With interest rates at historic lows, agents are reporting rising demand from domestic buyers for homes in the suburbs with larger backyards — as well as immense appetite for additional rooms to be used as home offices.
An Oct. 24 report from Zillow, the online real estate listing service, showed home inventories in the Salt Lake City metropolitan area down 50.1% year over year and down 10.6% compared to last month — the largest single drop among the 50 largest U.S. metros.
That’s a stark number after nearly a decade of rising prices on the Wasatch Front had already pushed the average home out of reach for most first-time buyers, sparking what officials were calling an affordability crisis before COVID-19.

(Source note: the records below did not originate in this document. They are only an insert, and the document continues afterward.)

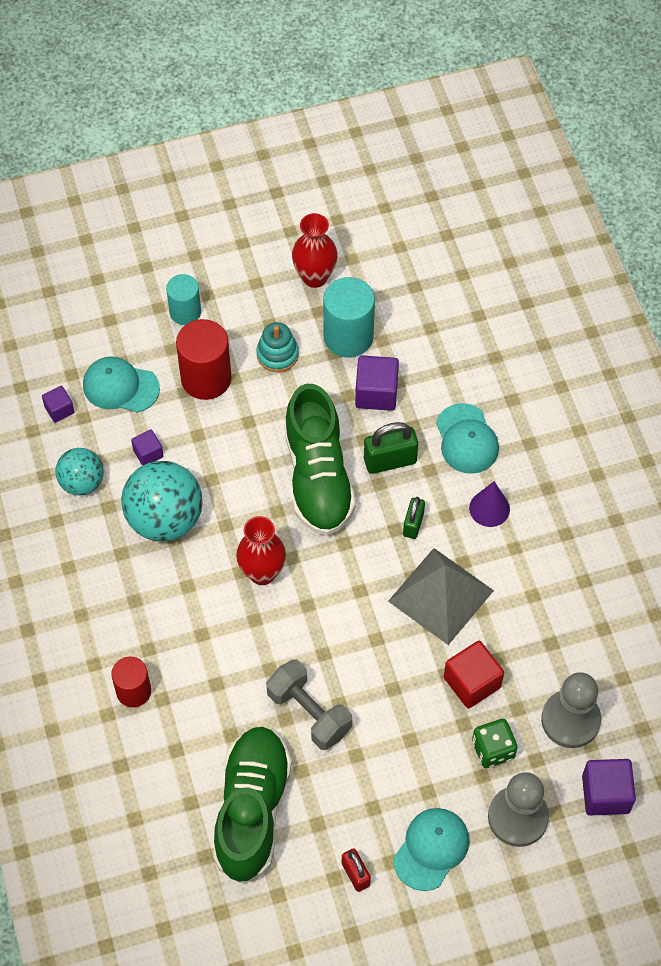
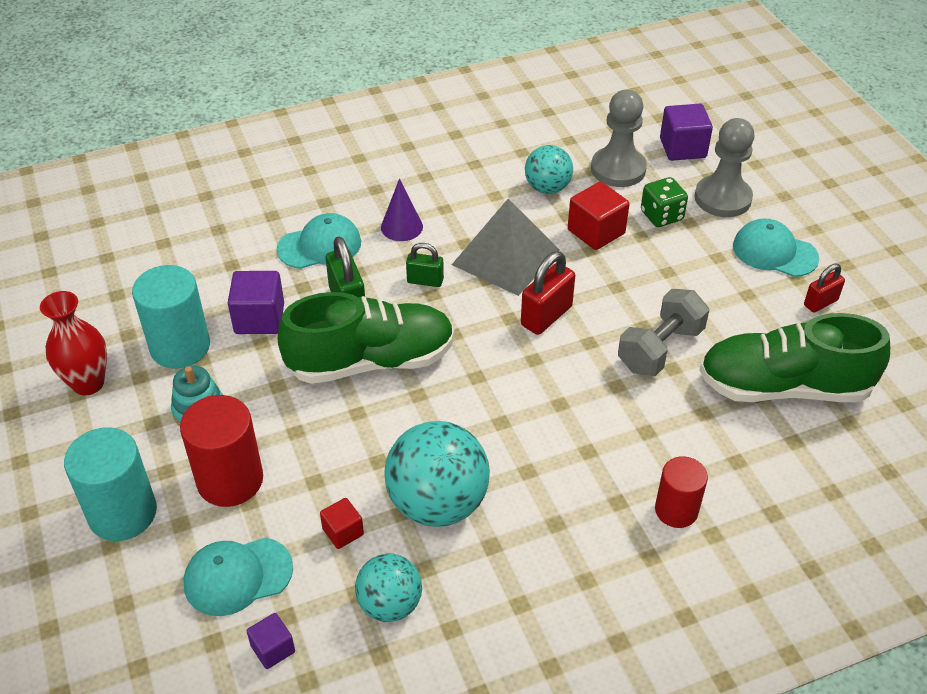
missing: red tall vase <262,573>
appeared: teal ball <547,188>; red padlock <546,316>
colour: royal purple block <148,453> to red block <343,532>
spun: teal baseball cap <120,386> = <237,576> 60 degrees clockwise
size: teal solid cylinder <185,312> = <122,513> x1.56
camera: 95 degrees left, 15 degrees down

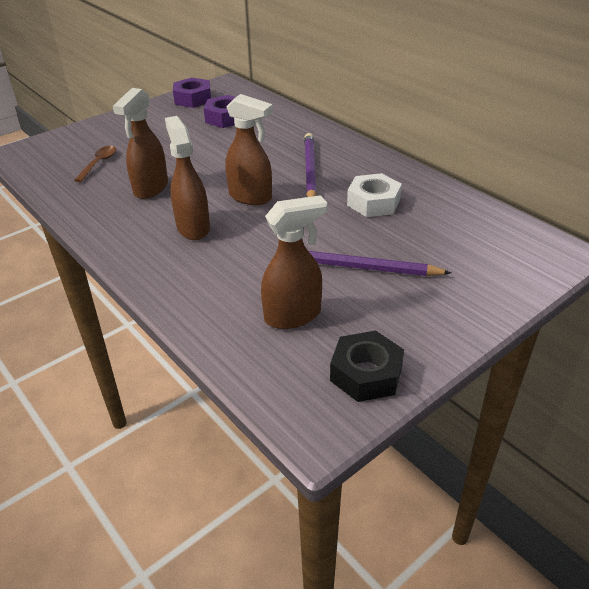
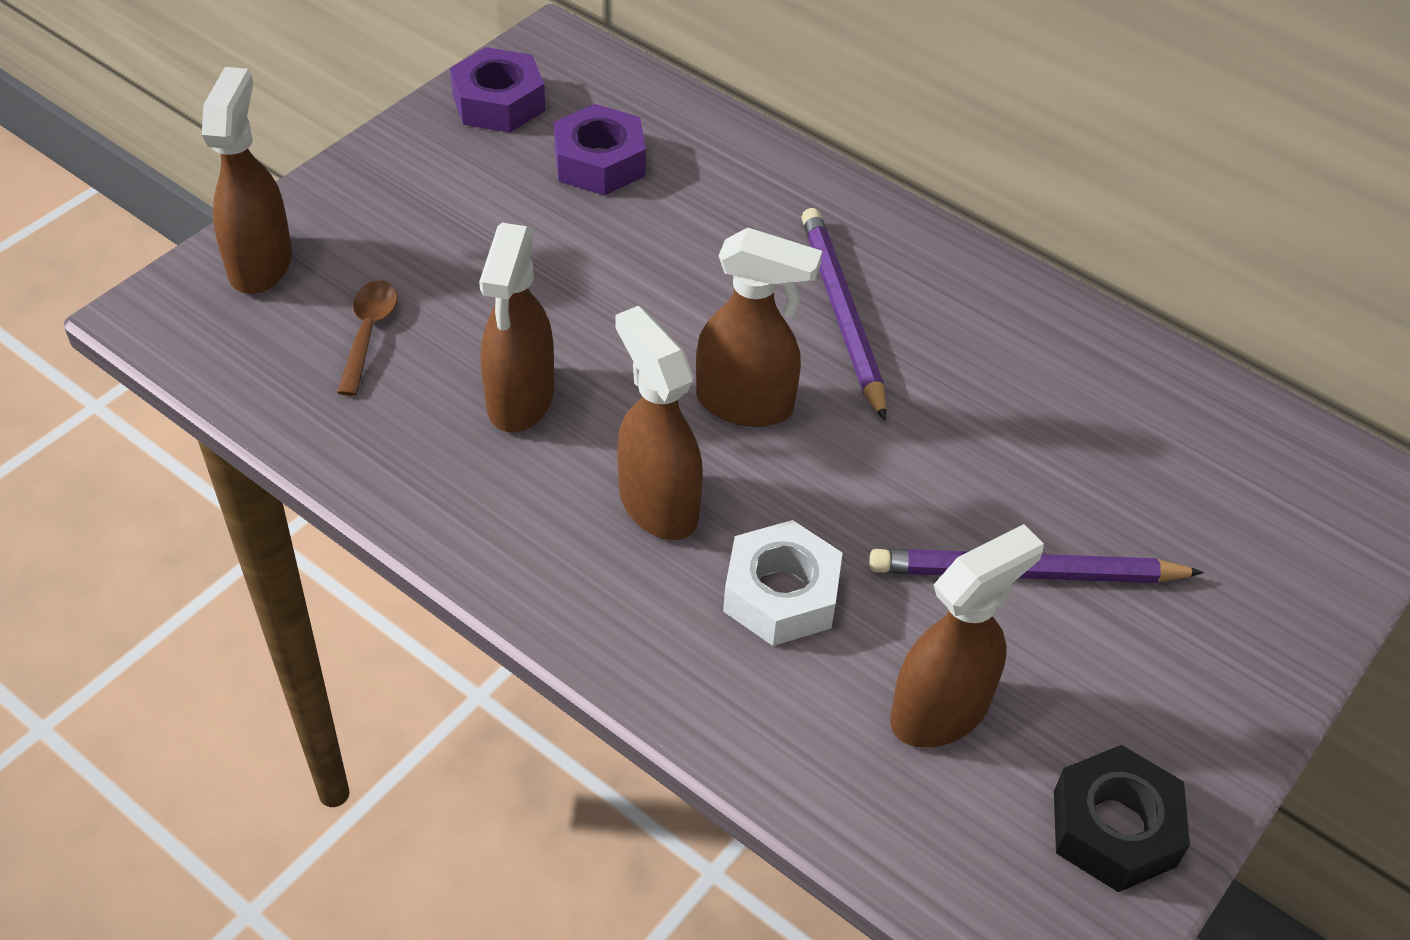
appeared: brown spray cleaner <261,264>
relocated: snow-white hexagon nut <373,202> to <781,594>
camera: 15 degrees left, 10 degrees up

There are ramifications for offices in all that as well.
Just as out-of-state executives and skilled workers newly uncoupled from their physical workplaces are fleeing to places like Utah, more and more employers and institutional investors in coastal cities are thinking along similar lines.
The Beehive State’s economy has been buzzing for years as investors try to push their cash into secondary city markets in the U.S. as a way of hedging their portfolios. The Wasatch Front is generally less costly than bigger cities when it comes to commercial real estate, and its proximity to mountain recreation also gives employers an inside track on recruiting and retaining talented workers.
And while its economy has suffered along with the rest of the world since March, Utah’s unemployment rate, at 5%, is well below the national average. Companies continue to relocate to the state, drawn in part by its skilled workers and relatively lower wages.
All those features look even better now, many observers say, as more companies decouple from a physical workplace and seek to migrate out of more heavily populated areas.
“Out of state, there is still a lot of capital on the sidelines,” said Ellis, with Jacobsen Construction, which is responsible for several large developments now underway in Salt Lake City, including The West Quarter near The Gateway.
“We’re getting calls all the time from people saying their research points to Utah as a one of their top three or four markets,” Ellis said. “People are seeing what a great place this is to live and that it is outside of the major metropolitan areas. And so I think we have a lot of things going for us.”
Paul, with Cushman & Wakefield, recounted an August conversation with the manager of a “sizable” New York-based investment fund.
“He asked me, 'If you don’t have to live in New York or San Francisco and ride public transportation and go up a 60-story-building elevator every day, why would you?” he recalled. " ‘If I could move my family to Salt Lake, I’d do it tomorrow!’
“We hear that theme,” Paul said, “over and over.”